P.S. I'm not upset or anything with you, just a shame that you blasted a decent original. I know, it wasn't a 10, but Huffmans in any original paint are coveted by collectors and that one wasn't half as bad as some of the ones that have been carefully preserved. you have the basis for a nice bike, why rat rod it into a worthless piece of junk, killing a prewar Elgin at the same time?

my main point was that restore only and always means to put something back to the way it came.


----------



## 37fleetwood (Jun 23, 2014)

you never know, Jim may even be interested in the Elgin as a trade piece!


----------



## Sped Man (Jun 24, 2014)

37fleetwood said:


> it was actually a decent original paint bike. put the Elgin back together and sell it. contact JAF/Co, he sells both the "Big Tank" and "Three Rib" Huffman tanks in fibreglass. at least then the poor Elgin survives for another day and your bike looks more correct. also, if correct is any concern, find the Firestone guard and rack and don't bother with the other ones you're trying to find. those are both expensive, and plain wrong for your bike. your bike's serial number gives it away as a Firestone, embrace that and bring it back around to stock. did I mention that JAF/Co also sells the Firestone guard in fibreglass?
> 
> P.S. I'm not upset or anything with you, just a shame that you blasted a decent original.
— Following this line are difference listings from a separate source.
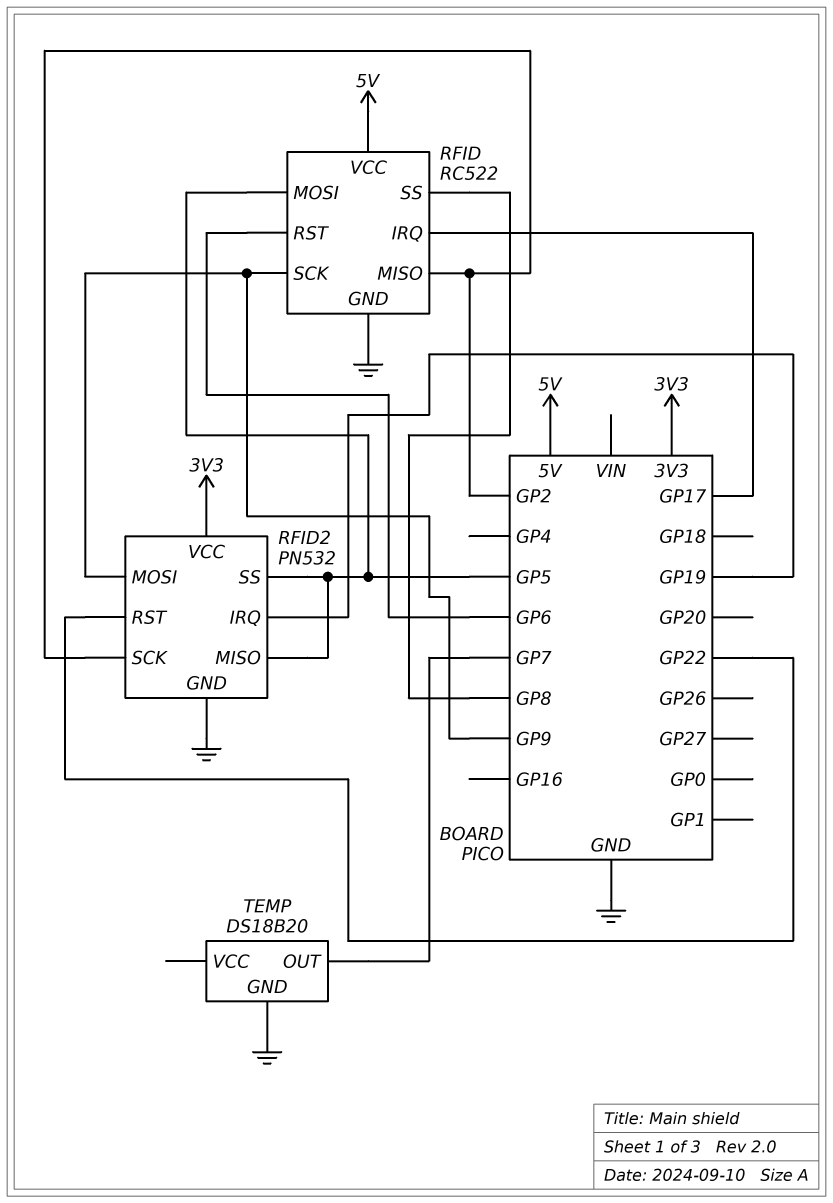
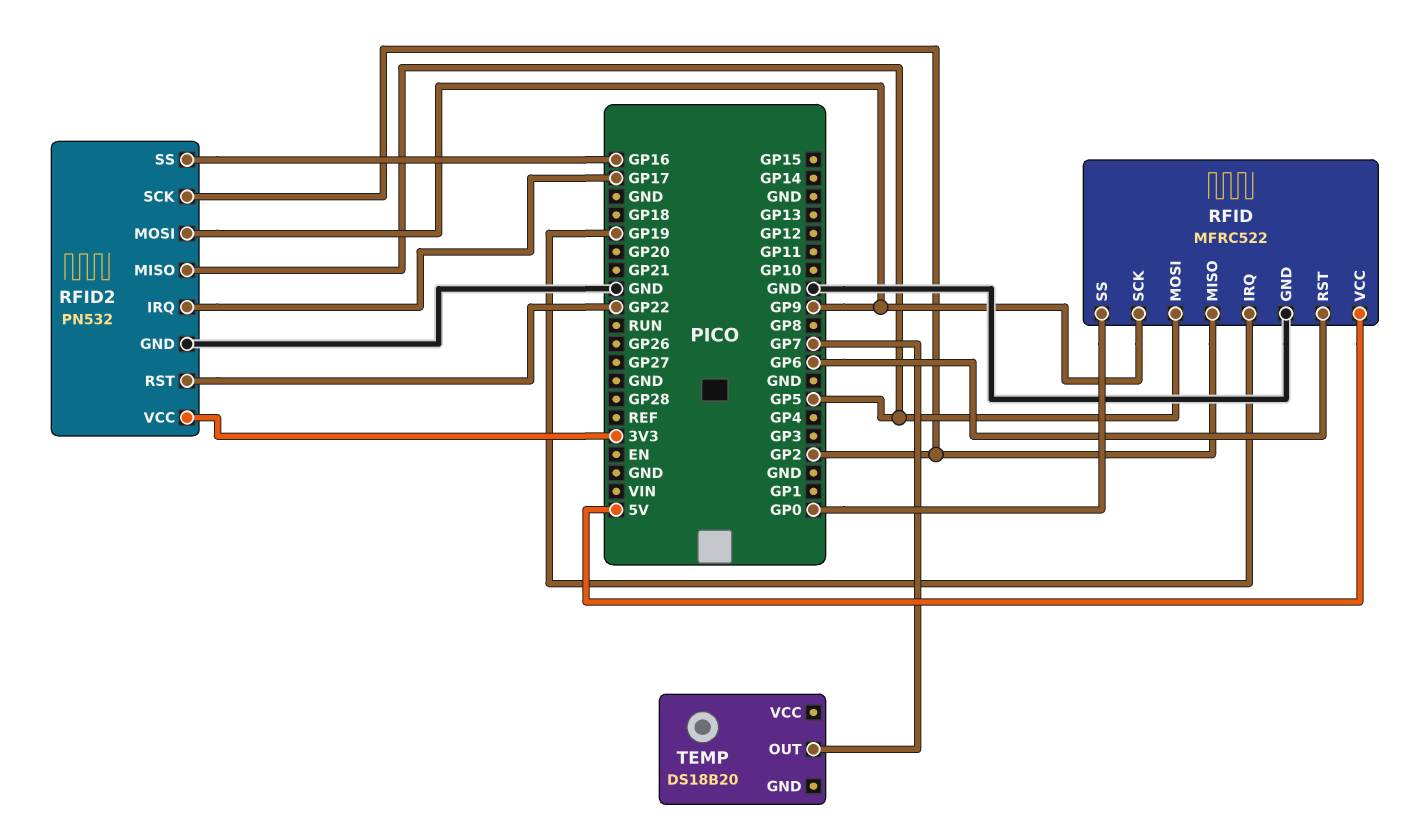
RFID: RC522 -> MFRC522
RFID pin IRQ: GP17 -> GP19
RFID pin SS: GP8 -> GP0
RFID2 pin IRQ: GP19 -> GP17
RFID2 pin SS: GP5 -> GP16
TEMP pin GND: GND -> none

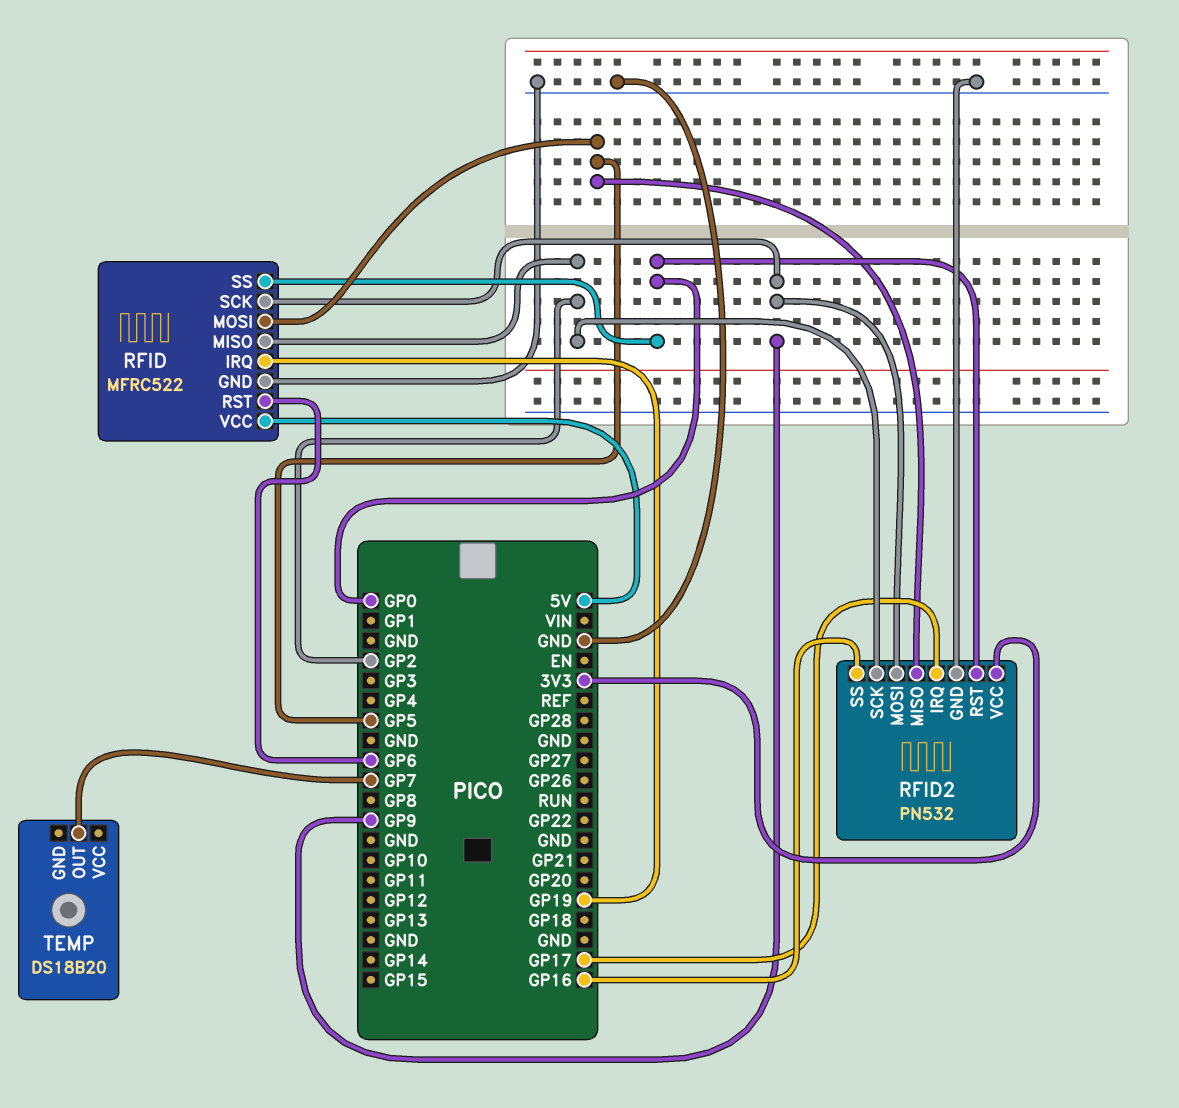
RFID2 pin RST: GP22 -> GP0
I know, it wasn't a 10, but Huffmans in any original paint are coveted by collectors and that one wasn't half as bad as some of the ones that have been carefully preserved. you have the basis for a nice bike, why rat rod it into a worthless piece of junk, killing a prewar Elgin at the same time?
> 
> my main point was that restore only and always means to put something back to the way it came.




This is your opinion unfortunately for you I didn't ask for it. What I do with my bikes is my decision to make not yours. Stop harassing CABE members that only want to show off what they have done whether perfect or not. It shouldn't matter one way or the other.


----------



## carlitos60 (Jun 24, 2014)

*Dude!!!!!*



Sped Man said:


> This is your opinion unfortunately for you I didn't ask for it. What I do with my bikes is my decision to make not yours. Stop harassing CABE members that only want to show off what they have done whether perfect or not. It shouldn't matter one way or the other.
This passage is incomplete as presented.